TORI-Q Menu Prices Singapore 2024

Hello TORI-Q lovers, are you looking for the latest TORI-Q Menu? You have arrived at the right place then. We have uploaded their complete menu with pictures & updated prices. Below you will find the latest Lists of TORI-Q Menu 2024 Singapore with prices.

TORI-Q Menu Singapore

TORI-Q Menu Singapore With Prices List


Set Meals & Bundles

TORI-Q! Their menu boasts a tempting array of options, including Bento A, B, and C starting from just S$9.40. Craving variety? Indulge in their mouthwatering bundles like Bundle Balls, Bundle Chicken, Bundle Mixed, and more, with prices ranging from S$8.90 to S$16. Don’t miss out on the delightful Bundle Gyoza & Deep-Fried Prawn combo at S$11.90.

Customized Bento

A la Carte

look no further than TORI-Q! With an impressive array of scrumptious options on their menu, you can indulge in delectable Tamagoyaki (Rolled Omelette) at just S$ 2.90, savory Jumbo Sausages at S$ 2.10, and flavor-packed Karaage for only S$ 2. Don’t miss their Mini Hashed Potato, a steal at just S$ 1.60! TORI-Q’s affordable prices and mouthwatering dishes make it a top-notch destination for a satisfying dining experience.


TORI-Q’s Menu Prices in Singapore! Indulge in the delectable Yakitori Sauce Bottle (200ml) for just S$7.60, or pair it with their perfectly cooked Regular Rice at S$3.60. Feeling extra hungry? Upgrade to the Large Rice for only S$4.60. And don’t forget to spice things up with their Chilli Powder and creamy Mayonnaise, both priced at just S$0.60 each.

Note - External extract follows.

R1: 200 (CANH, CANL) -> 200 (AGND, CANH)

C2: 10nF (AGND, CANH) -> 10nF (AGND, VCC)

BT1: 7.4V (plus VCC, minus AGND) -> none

TORI-Q  alternative restaurants

Who is the owner of Toriq

So, let’s uncover the story behind Toriq’s ownership! It all began when Yohei Takeda arrived in Singapore back in 1994 and took the brave step of setting up a humble takoyaki stand at Clark Quay. The venture proved promising, and in 1996, the temporary takoyaki store known as Takopachi® was launched in Takashimaya S.C. This pop-up store’s triumph was undeniable, leading it to evolve into a permanent and flourishing outlet. Thus, the mastermind behind Toriq’s success is none other than Yohei Takeda, who took his passion for takoyaki to new heights in Singapore.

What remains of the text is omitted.